En 2001, Serre l’Écoute avait commencé sa carrière autour des chants de mer. Les hasards de la tradition – mais est-ce vraiment le fait du hasard ? – nous ont fait dériver vers un univers liquide d’une autre nature : au lieu de voyager sur les sept mers et risquer de disparaître corps et biens dans les abysses océanes, nous avons choisi de nous arrimer au tonneau, et de naviguer sur des eaux – des eaux ? – moins salées mais tellement plus conviviales. Voyage tout aussi périlleux s’il en est puisque les risques de sombrer ne sont pas moins élevés. Mais les chemins de la noyade sont ô combien plus agréables en bonne compagnie autour d’un verre et d’une bouteille, plutôt que sur le pont d’un trois-mâts en perdition !
Nous voici donc partis su’n balloune. Mais pas n’importe laquelle ! Ici, point de refrains braillés en sautant sur les comptoirs ou en roulant sous les tables. Pas que ces chansons à boire-là soient illégitimes, mais aux Chevaliers de la table ronde et autres Ami, ami, lève ton verre (et sans le renverser, s’il te plaît !), nous avons préféré explorer un répertoire plus subtil et beaucoup moins connu, où le buveur encore lucide témoigne d’une élévation de pensée peu commune face à la vie, à l’amour et à la mort.

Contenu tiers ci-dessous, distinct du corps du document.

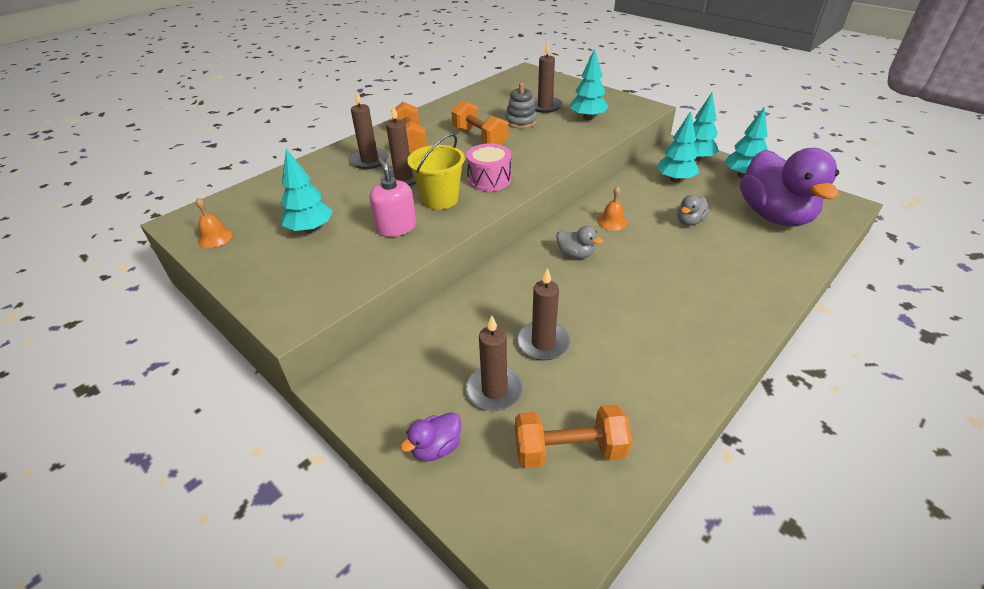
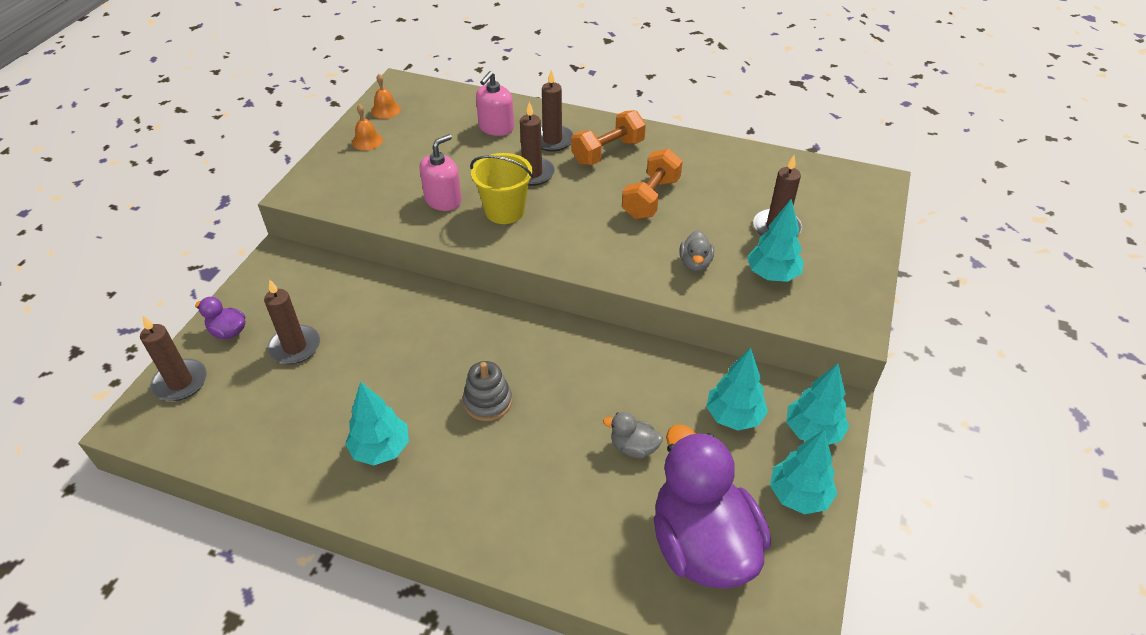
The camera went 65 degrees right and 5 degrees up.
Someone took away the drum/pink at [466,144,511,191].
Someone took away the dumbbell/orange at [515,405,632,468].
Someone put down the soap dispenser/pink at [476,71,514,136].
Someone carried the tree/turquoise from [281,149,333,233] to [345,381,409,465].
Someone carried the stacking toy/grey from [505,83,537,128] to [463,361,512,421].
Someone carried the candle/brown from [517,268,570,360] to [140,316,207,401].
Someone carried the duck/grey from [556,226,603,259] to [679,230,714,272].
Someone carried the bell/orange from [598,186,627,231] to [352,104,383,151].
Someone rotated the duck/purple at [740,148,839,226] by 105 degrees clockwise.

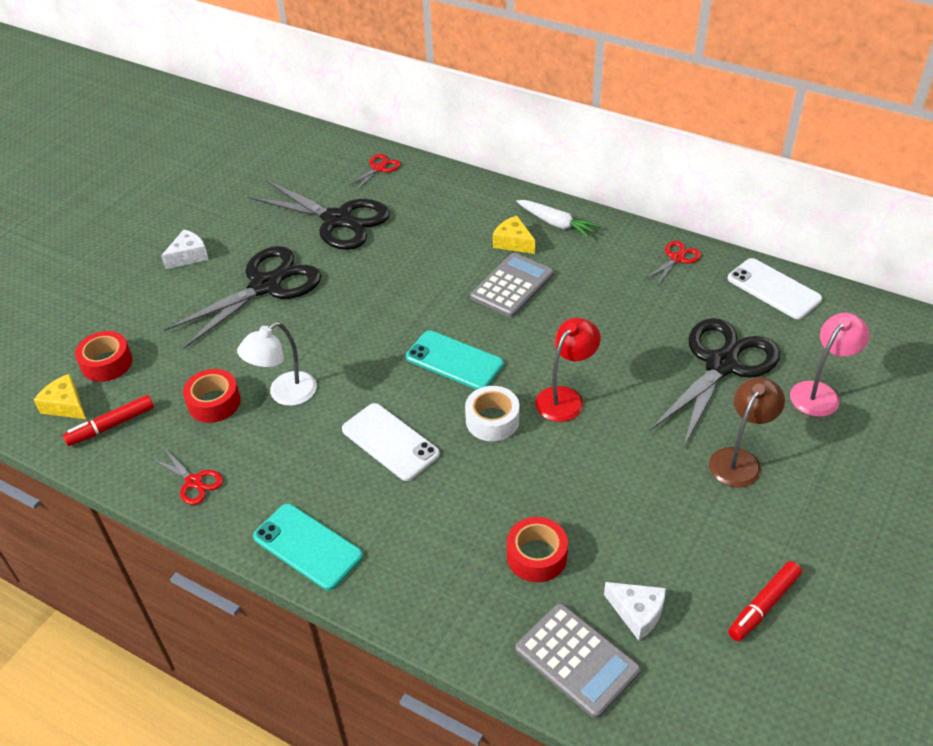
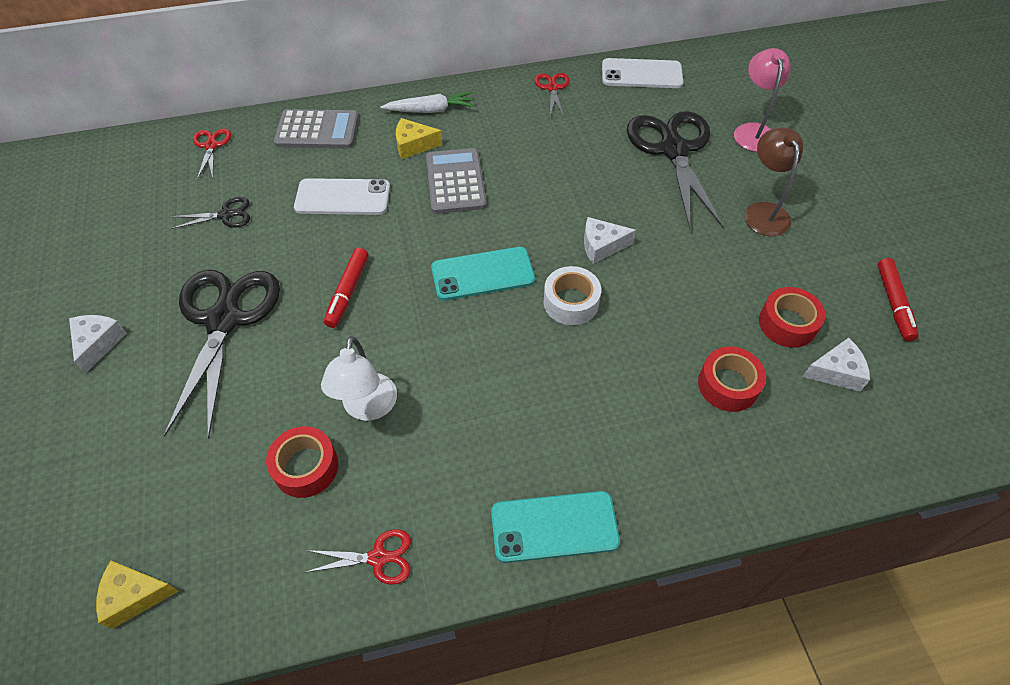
The camera went 45 degrees left and 10 degrees up.
Someone carried the marker/red from [63,395,154,446] to [324,248,369,328].
Someone carried the tape/red from [75,331,132,382] to [759,287,825,348].
Someone carried the phone/white from [342,403,440,481] to [294,178,390,215].
Someone carried the calculator/grey from [516,603,641,718] to [274,109,359,149].
Someone swapped the lamp/red at [535,318,601,422] for the cheese/white at [584,217,636,264].
Someone scaled the scissors/black at [248,180,390,250] by 0.45.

Évidemment, un seul album n’est pas suffisant pour rendre compte de la diversité du sujet. Nous avions rêvé d’un double-album… À ceux et celles qui voudront quand même creuser davantage la question, rappelons que nous ne sommes pas les premiers à nous attaquer à ce répertoire savoureux – on pense par exemple au récent album Gorgée ! d’Hommage aux Aînés, lui aussi consacré pour l’essentiel à la chanson à boire. En outre, plusieurs chansons correspondant parfaitement à notre approche philosophique de la dive bouteille ont déjà été enregistrées par d’autres camarades. Les ressources dans le domaine, sans être totalement inépuisables, sont suffisamment nombreuses et notre contribution, sans vider la question (ni le tonneau), ajoute certainement une pierre de qualité à l’édifice des chansons consacrées au savoir-boire.

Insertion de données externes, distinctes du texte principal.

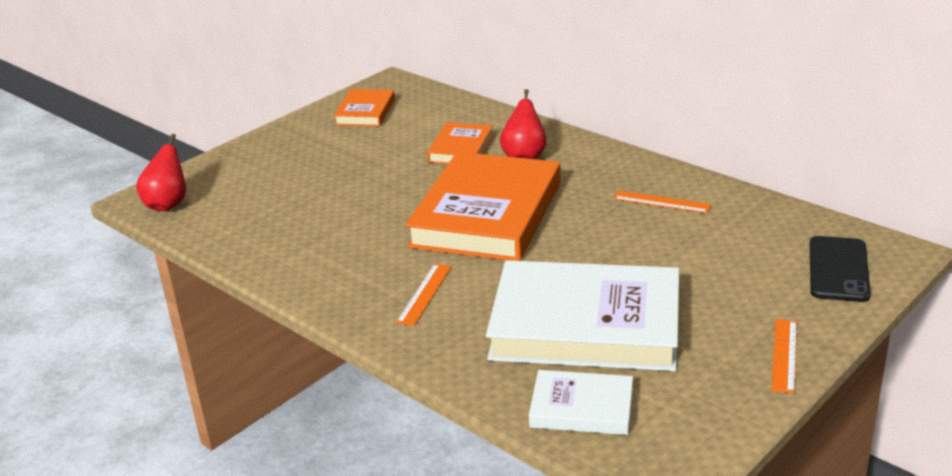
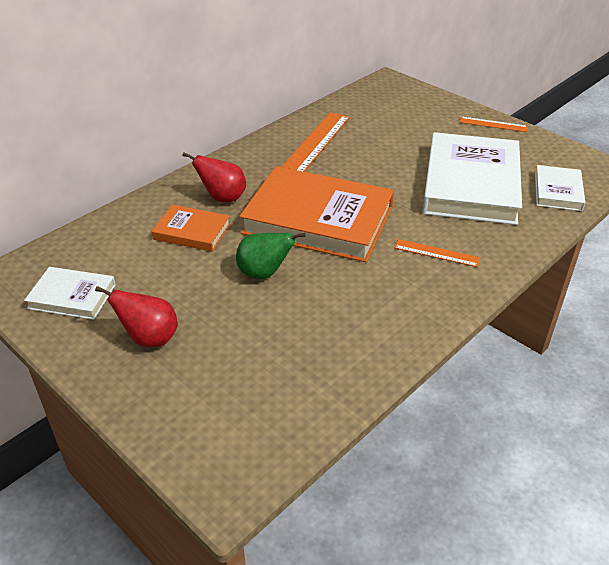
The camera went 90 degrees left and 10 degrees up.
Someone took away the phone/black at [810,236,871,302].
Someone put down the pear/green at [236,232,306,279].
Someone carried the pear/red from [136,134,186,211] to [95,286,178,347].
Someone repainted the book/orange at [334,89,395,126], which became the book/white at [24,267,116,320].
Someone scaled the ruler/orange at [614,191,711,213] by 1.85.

Toutes les chansons de cet album sont issues de la tradition orale, à deux exceptions près (plages 6 et 19), dont nous reparlerons dans leur commentaire respectif. Les autres chansons, à défaut d’être totalement inédites, sont des versions rares ou peu connues de chansons principalement issues de nos collectes personnelles ou de celles de différents camarades. Les collecteurs sont toujours mentionnés quand il ne s’agit pas de Robert Bouthillier et Vivian Labrie [ci-après RBVL], dont la collection est déposée et consultable aux Archives de folklore et d’ethnologie de l’université Laval [ci-après AFEUL]. Quelques-unes ont été retrouvées dans des recueils de chansons traditionnelles dont les références sont indiquées dans les commentaires des chansons.
Même si nous travaillons principalement à partir des sources ethnographiques, nous n’avons pas systématiquement reproduit les documents de collecte utilisés. Nous nous sommes parfois permis de construire une version de synthèse à partir de diverses sources incomplètes qui nous plaisaient. Les sources sont évidemment toujours citées au meilleur de notre connaissance. Le cas échéant, nous avons indiqué les correspondances, titres et cotes, aux catalogues de Conrad Laforte (Le Catalogue de la chanson folklorique française, Québec, P.U.L., 1977-1987, 6 vol. [ci-après CL]) et de Patrice Coirault (Répertoire des chansons françaises de tradition orale, Paris, BnF, 1996-2006, 3 vol., édité sous la direction de Georges Delarue [ci-après PC]).
LIETTE REMON, originaire de Petit-Pabos sur le côté sud de la péninsule gaspésienne et fille de violoneux, oscille avec bonheur entre tradition, renaissance, moyen-âge et musique expérimentale. Elle est récipiendaire en 2010 du prix Innovation/Tradition qui vise particulièrement à souligner l’innovation et l’originalité dans la présentation publique d’une pratique culturelle.